Iranischer Außenminister Abbas Araghchi
Die US-Börsen haben neue Rekordstände erreicht, obwohl die geopolitische Lage im Nahen Osten weiterhin angespannt bleibt. Auslöser der Rally sind Hoffnungen auf eine mögliche Einigung zwischen den USA und dem Iran sowie der anhaltende Boom rund um Künstliche Intelligenz.
Der Dow Jones stieg um 1,2 Prozent auf knapp 49.911 Punkte, während der Nasdaq und der S&P 500 neue Höchststände markierten. Parallel dazu sackten die Ölpreise zeitweise um mehr als 12 Prozent ab. Brent-Rohöl fiel zwischenzeitlich unter die Marke von 100 US-Dollar pro Barrel.
Hintergrund sind Berichte über mögliche Fortschritte bei Gesprächen zwischen Washington und Teheran. Laut Vermittlerkreisen könnte ein neues Memorandum zur Deeskalation vorbereitet werden. US-Präsident Donald Trump sprach zuletzt selbst von „großen Fortschritten“ und stellte sogar eine zeitweise Aussetzung des US-Geleitschutzes für Handelsschiffe in der Straße von Hormus in Aussicht.

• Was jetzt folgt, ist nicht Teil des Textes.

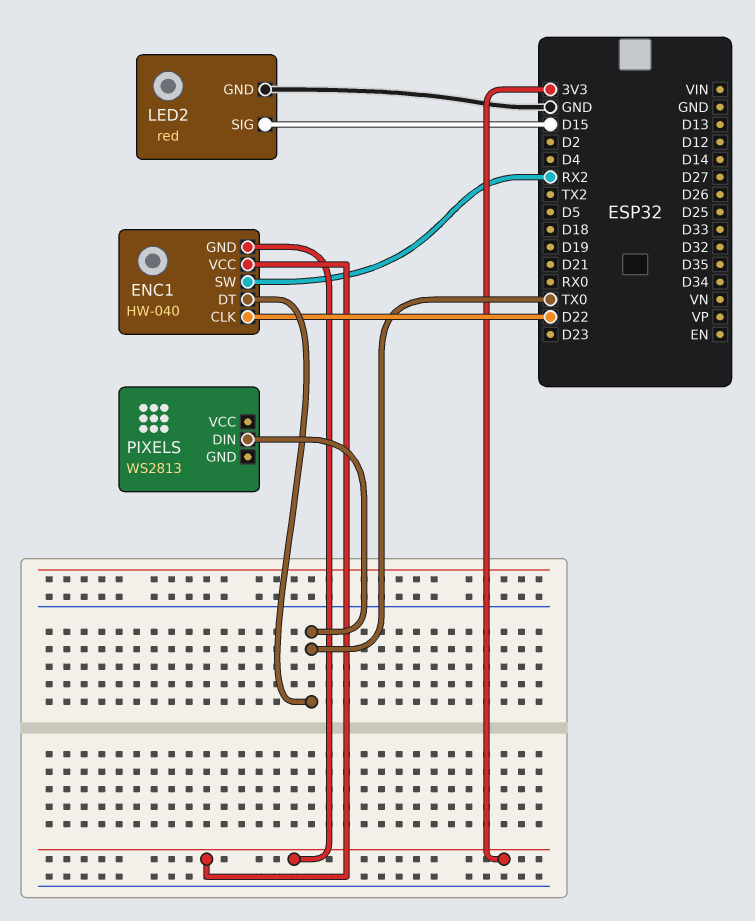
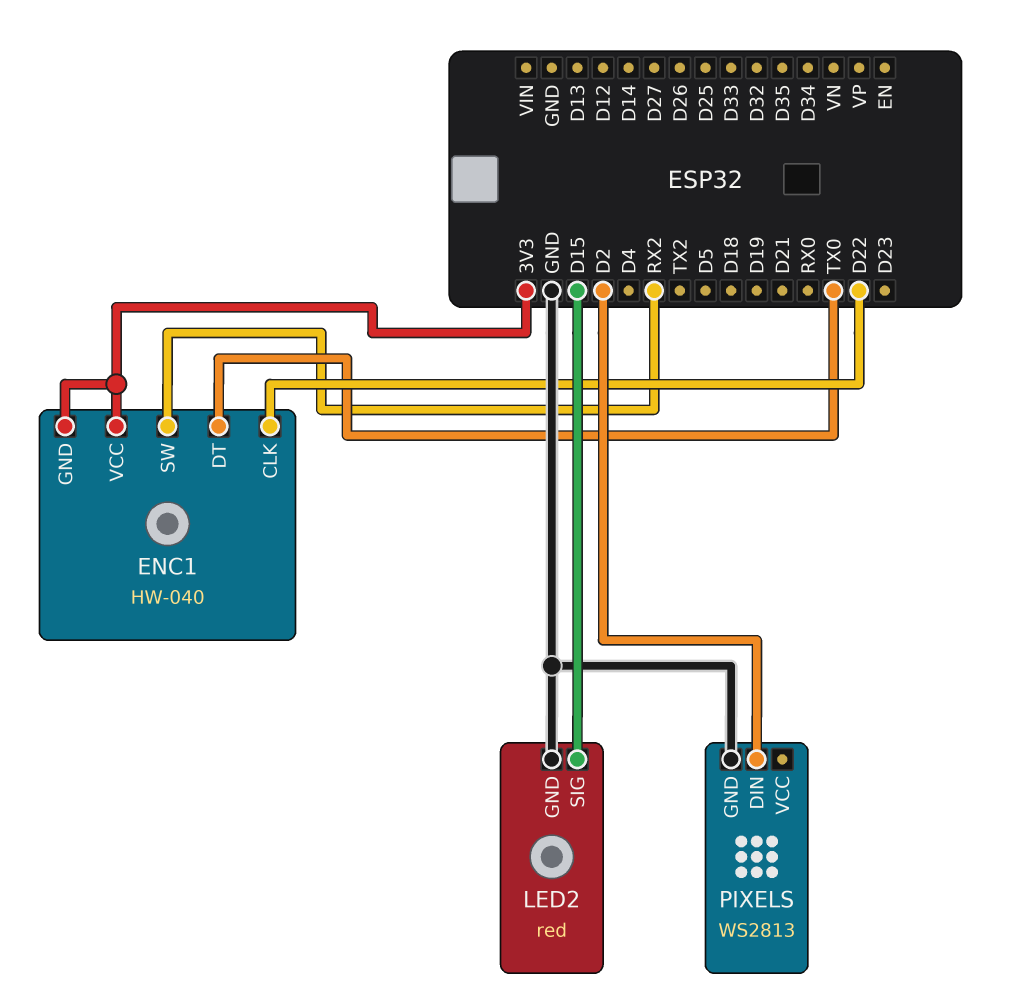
PIXELS pin DIN: TX0 -> D2
PIXELS pin GND: none -> GND

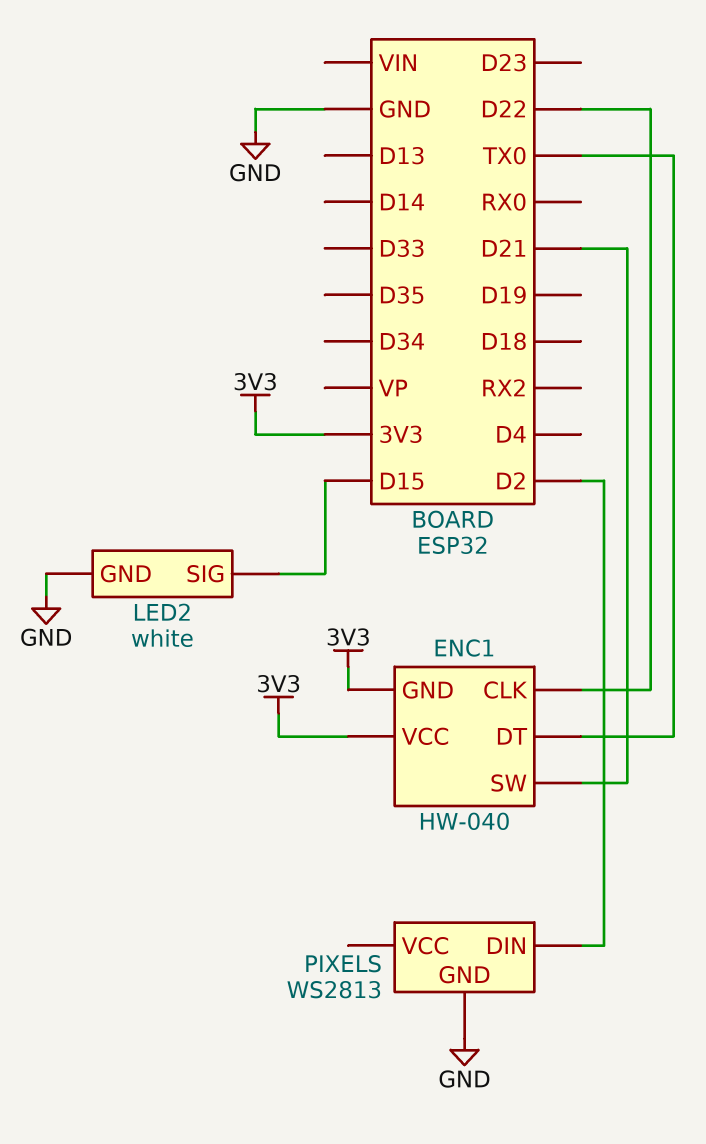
ENC1 pin SW: RX2 -> D21
LED2: red -> white

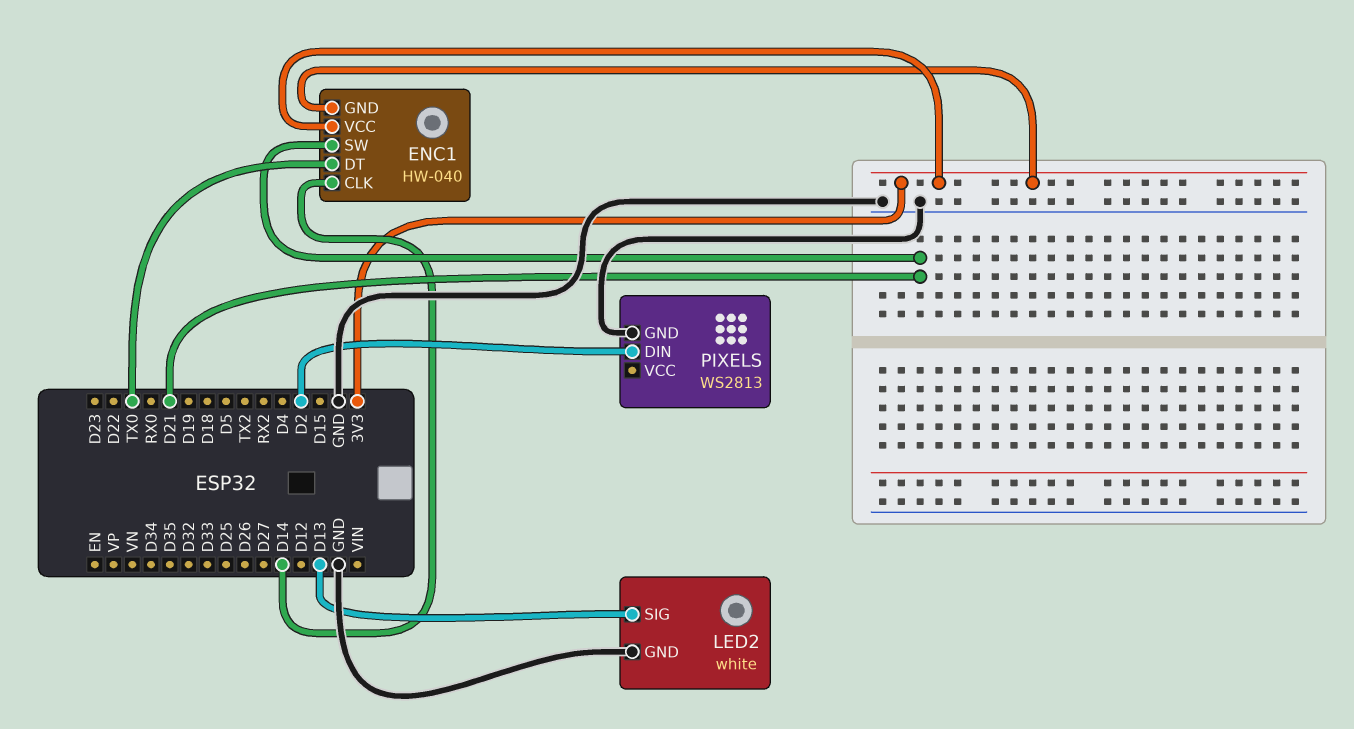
ENC1 pin CLK: D22 -> D14
LED2 pin SIG: D15 -> D13

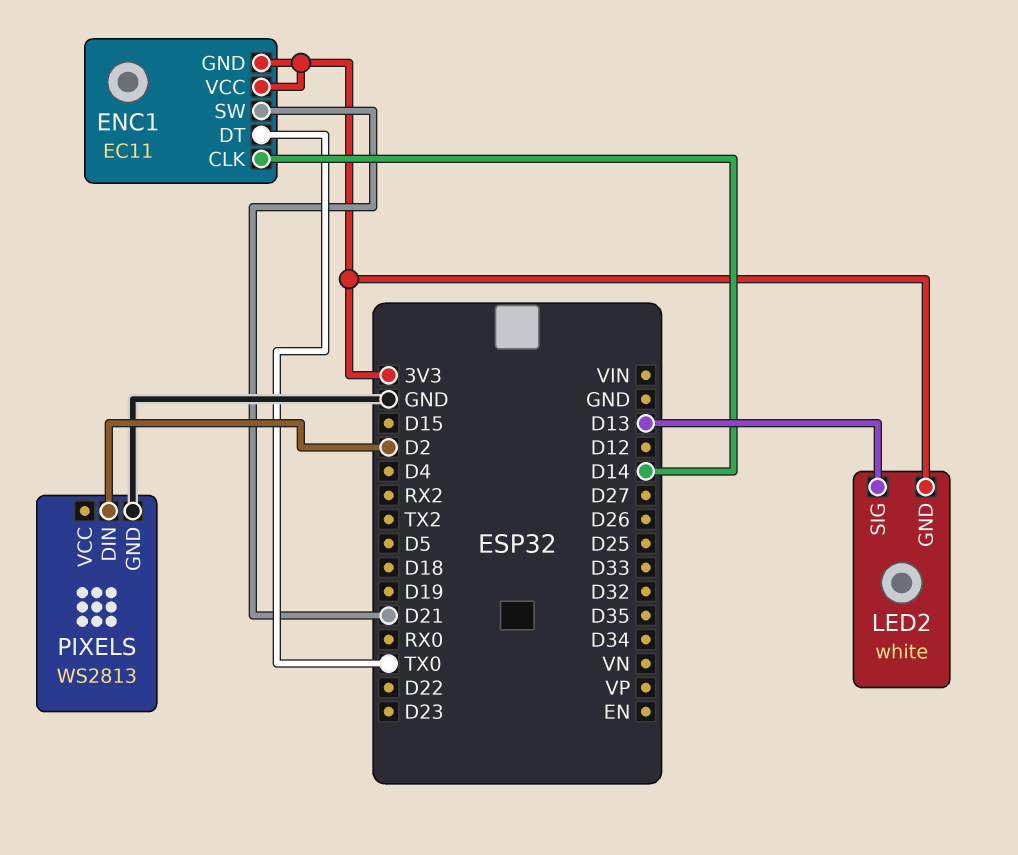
ENC1: HW-040 -> EC11
LED2 pin GND: GND -> 3V3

Die Reaktion der Märkte fiel entsprechend deutlich aus. Anleger setzen darauf, dass sich die Gefahr einer weiteren Eskalation im Nahen Osten reduziert und damit auch Risiken für die globale Energieversorgung sinken.
Für die Weltwirtschaft hätte eine Entspannung erhebliche Bedeutung. Die Straße von Hormus zählt zu den wichtigsten Öltransportrouten weltweit. Jede Stabilisierung der Lage wirkt sich direkt auf Energiepreise, Inflation und Transportkosten aus.
Gleichzeitig treibt weiterhin die KI-Euphorie die Märkte. Besonders Technologie- und Halbleiterwerte legten deutlich zu. Aktien von AMD schossen nach optimistischen Prognosen um fast 19 % nach oben, Nvidia gewann knapp 6 Prozent.
Die Kombination aus sinkenden Ölpreisen und anhaltendem KI-Boom sorgt aktuell für eine seltene Konstellation: Anleger erwarten gleichzeitig niedrigeren Inflationsdruck und hohe Gewinnchancen im Technologiesektor.
Allerdings warnen Analysten vor zu viel Euphorie. Eine endgültige Einigung mit dem Iran steht weiterhin aus, und jede neue Eskalation könnte die Ölpreise schnell wieder steigen lassen.
Die Entwicklung zeigt damit, wie stark die Finanzmärkte derzeit von geopolitischen Hoffnungen und Technologietrends zugleich getrieben werden – und wie eng Energiepreise, Geldpolitik und KI-Euphorie inzwischen miteinander verflochten sind.